If you can use any tool you want, close to optimal coding performance is probably obtained with a good spectral decorrelation transform (the KLT for lossy compression and the RKLT for lossless compression - see http://gici.uab.cat/GiciWebPage/downloads.php#spectral for a JAVA implementation of these transform) and then a good compression algorithm such as JPEG2000. On the other hand, this approach can be a bit complicated to implement and slow due to the KLT/RKLT transforms.
Other simpler approach is to simply use JPEG2000 with the DWT for spectral decorrelation. For instance, if you use the Kakadu implementation (kakadusoftware.com), you just need to use the proper parameters when compressing. Here you have an example invocation extracted from http://kakadusoftware.com/wp-content/uploads/2014/06/Usage_Examples.txt,
Ai) kdu_compress -i catscan.rawl*35@524288 -o catscan.jpx -jpx_layers *
-jpx_space sLUM Creversible=yes Sdims={512,512} Clayers=16
Mcomponents=35 Msigned=no Mprecision=12
Sprecision=12,12,12,12,12,13 Ssigned=no,no,no,no,no,yes
Mvector_size:I4=35 Mvector_coeffs:I4=2048
Mstage_inputs:I25={0,34} Mstage_outputs:I25={0,34}
Mstage_collections:I25={35,35}
Mstage_xforms:I25={DWT,1,4,3,0}
Mnum_stages=1 Mstages=25
-- Compresses a medical volume consisting of 35 slices, each 512x512,
represented in raw little-endian format with 12-bits per sample,
packed into 2 bytes per sample. This example follows example (x)
above, but adds a multi-component transform, which is implemented
using a 3 level DWT, based on the 5/3 reversible kernel (the kernel-id
is 1, which is found in the second field of the `Mstage_xforms' record.
-- To decode the above parameter attributes, note that:
a) There is only one multi-component transform stage, whose instance
index is 25 (this is the I25 suffix found on the descriptive
attributes for this stage). The value 25 is entirely arbitrary. I
picked it to make things interesting. There can, in general, be
any number of transform stages.
b) The single transform stage consists of only one transform block,
defined by the `Mstage_xforms:I25' attribute -- there can be
any number of transform blocks, in general.
c) This block takes 35 input components and produces 35 output
components, as indicated by the `Mstage_collections:I25' attribute.
d) The stage inputs and stage outputs are not permuted in this example;
they are enumerated as 0-34 in each case, as given by the
`Mstage_inputs:I25' and `Mstage_outputs:I25' attributes.

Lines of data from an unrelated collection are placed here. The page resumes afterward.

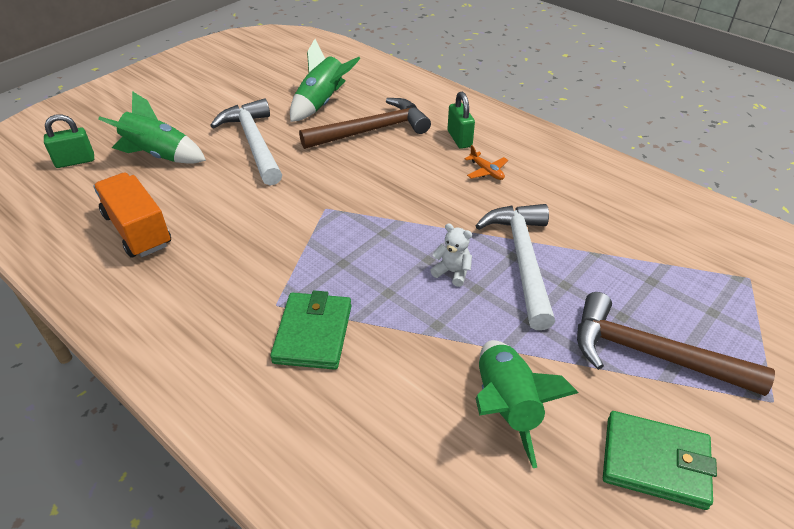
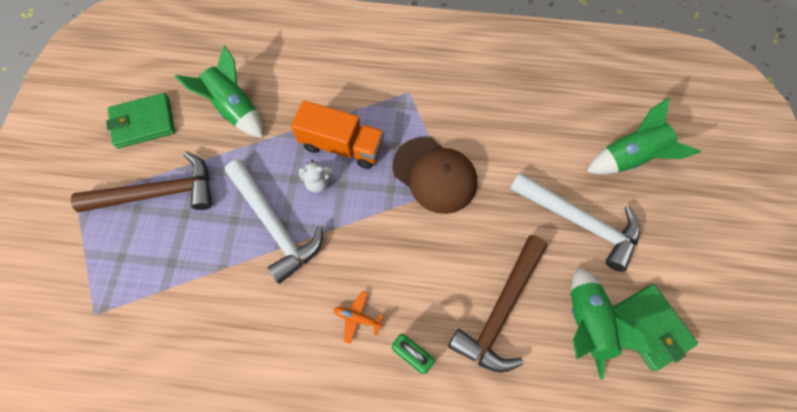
camera: 145 degrees right, 25 degrees up
(75, 161) = (675, 113): green padlock -> none
(137, 230) = (550, 88): orange truck -> orange truck (342, 145)
(313, 333) = (370, 88): green wallet -> green wallet (650, 327)
(331, 222) = (435, 175): none -> brown cap

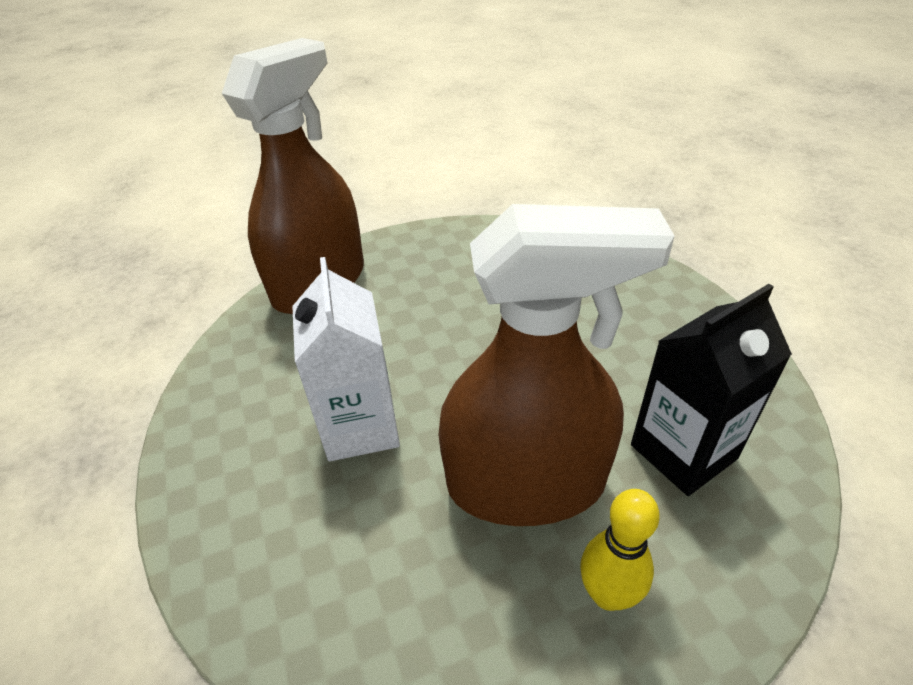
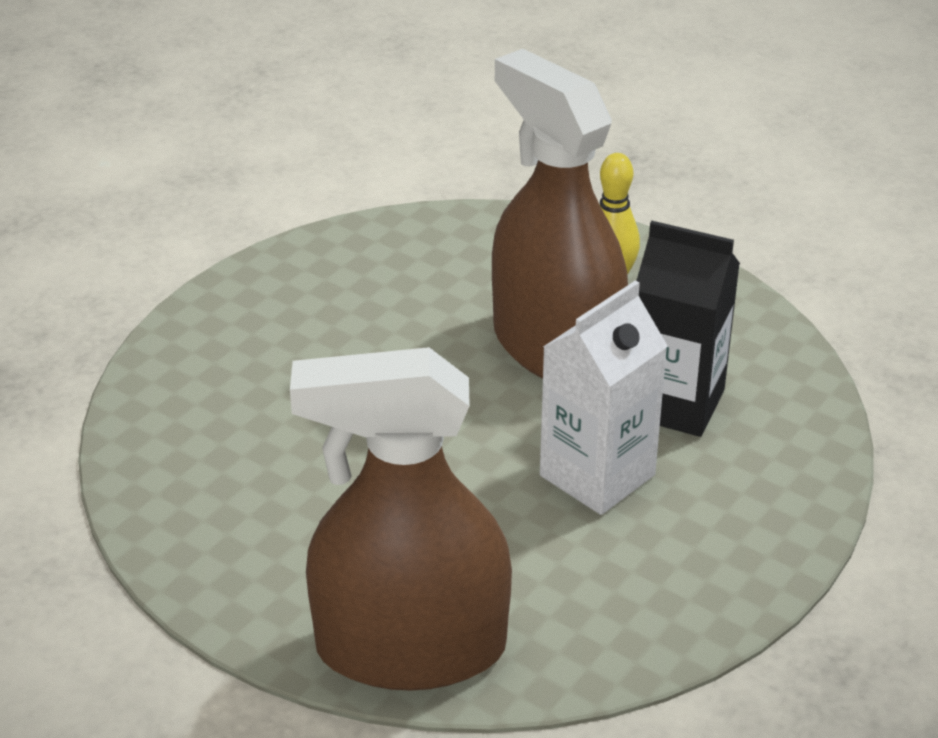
camera: 125 degrees left, 5 degrees down
(683, 452) = (440, 276): black carton -> black carton (675, 403)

e) The transform block itself is implemented using a DWT, whose kernel
ID is 1 (this is the Part-1 5/3 reversible DWT kernel). Block
outputs are added to the offset vector whose instance index is 4
(as given by `Mvector_size:I4' and `Mvector_coeffs:I4') and the
DWT has 3 levels. The final field in the `Mstage_xforms' record
is set to 0, meaning that the canvas origin for the multi-component
DWT is to be taken as 0.
f) Since a multi-component transform is being used, the precision
and signed/unsigned properties of the final decompressed (or
original compressed) image components are given by `Mprecision'
and `Msigned', while their number is given by `Mcomponents'.
g) The `Sprecision' and `Ssigned' attributes record the precision
and signed/unsigned characteristics of what we call the codestream
components -- i.e., the components which are obtained by block
decoding and spatial inverse wavelet transformation. In this
case, the first 5 are low-pass subband components, at the bottom
of the DWT tree; the next 4 are high-pass subband components
from level 3; then come 9 high-pass components from level 2 of
the DWT; and finally the 17 high-pass components belonging to
the first DWT level. DWT normalization conventions for both
reversible and irreversible multi-component transforms dictate
that all high-pass subbands have a passband gain of 2, while
low-pass subbands have a passband gain of 1. This is why all
but the first 5 `Sprecision' values have an extra bit -- remember
that missing entries in the `Sprecision' and `Ssigned' arrays
are obtained by replicating the last supplied value.